Kollomietzev laughed. It amused him to have said “gone off a bit.” “Mais c’est un journal qui se respecte,” he continued, “and that is the main thing. I am sorry to say that I interest myself very little in Russian literature nowadays. It has grown so horribly vulgar. A cook is now made the heroine of a novel. A mere cook, parole d’honneur! Of course, I shall read Ladislas’ novel. Il y aura le petit mot pour rire, and he writes with a purpose! He will completely crush the nihilists, and I quite agree with him. His ideas sont très correctes.”
“That is more than can be said of his past,” Valentina Mihailovna remarked.
“Ah! jeton une voile sur les erreurs de sa jeunesse!” Kollomietzev exclaimed, pulling off his other glove.
Valentina Mihailovna half-closed her exquisite eyes and looked at him coquettishly.
“Simion Petrovitch!” she exclaimed, “why do you use so many French words when speaking Russian? It seems to me rather old-fashioned, if you will excuse my saying so.”

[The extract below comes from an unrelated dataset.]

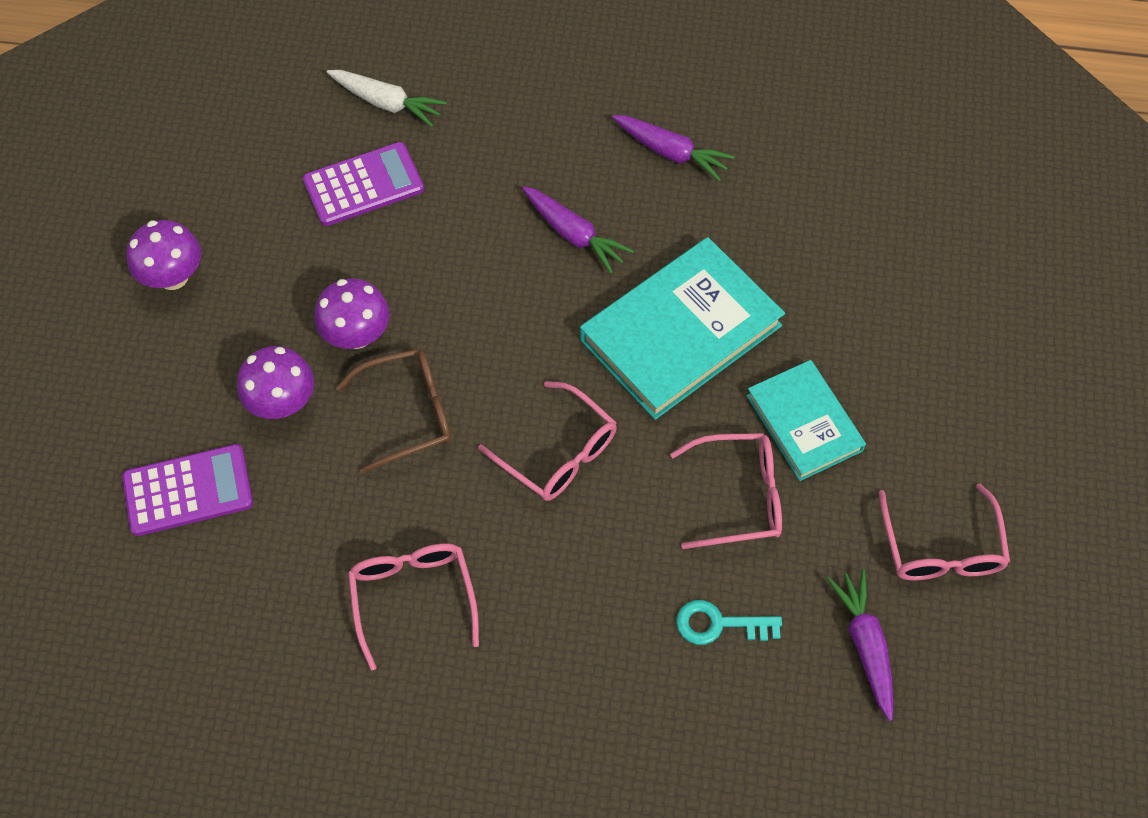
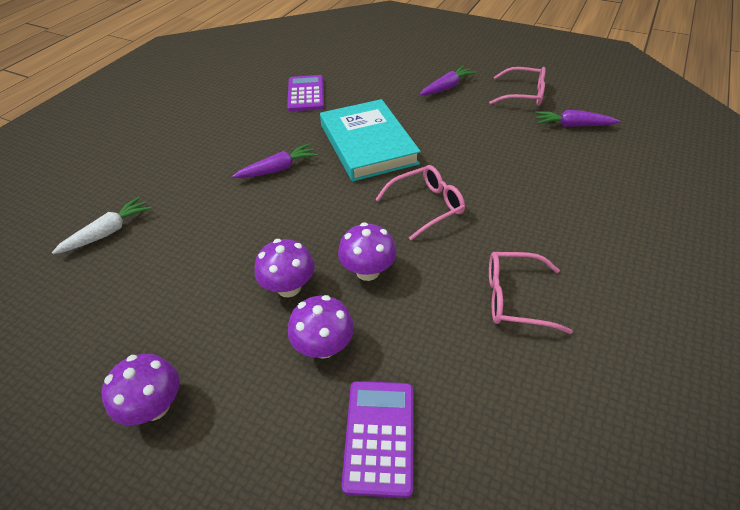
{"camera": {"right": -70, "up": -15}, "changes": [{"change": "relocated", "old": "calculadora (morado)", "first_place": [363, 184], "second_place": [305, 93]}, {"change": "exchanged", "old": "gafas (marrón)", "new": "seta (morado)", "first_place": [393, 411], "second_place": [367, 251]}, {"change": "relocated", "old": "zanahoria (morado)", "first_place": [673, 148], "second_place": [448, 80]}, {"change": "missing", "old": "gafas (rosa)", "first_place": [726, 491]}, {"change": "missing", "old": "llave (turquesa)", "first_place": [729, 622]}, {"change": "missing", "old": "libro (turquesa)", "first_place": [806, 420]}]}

“But, my dear lady, not everyone is such a master of our native tongue as you are, for instance. I have a very great respect for the Russian language. There is nothing like it for giving commands or for governmental purposes. I like to keep it pure and uncorrupted by other languages and bow before Karamzin; but as for an everyday language, how can one use Russian? For instance, how would you say, in Russian, de tout à l’heure, c’est un mot? You could not possibly say ‘this is a word,’ could you?”
“You might say ‘a happy expression.’”
Kollomietzev laughed.
“A happy expression! My dear Valentina Mihailovna. Don’t you feel that it savours of the schoolroom; that all the salt has gone out of it?”
“I am afraid you will not convince me. I wonder where Mariana is?” She rang the bell and a servant entered.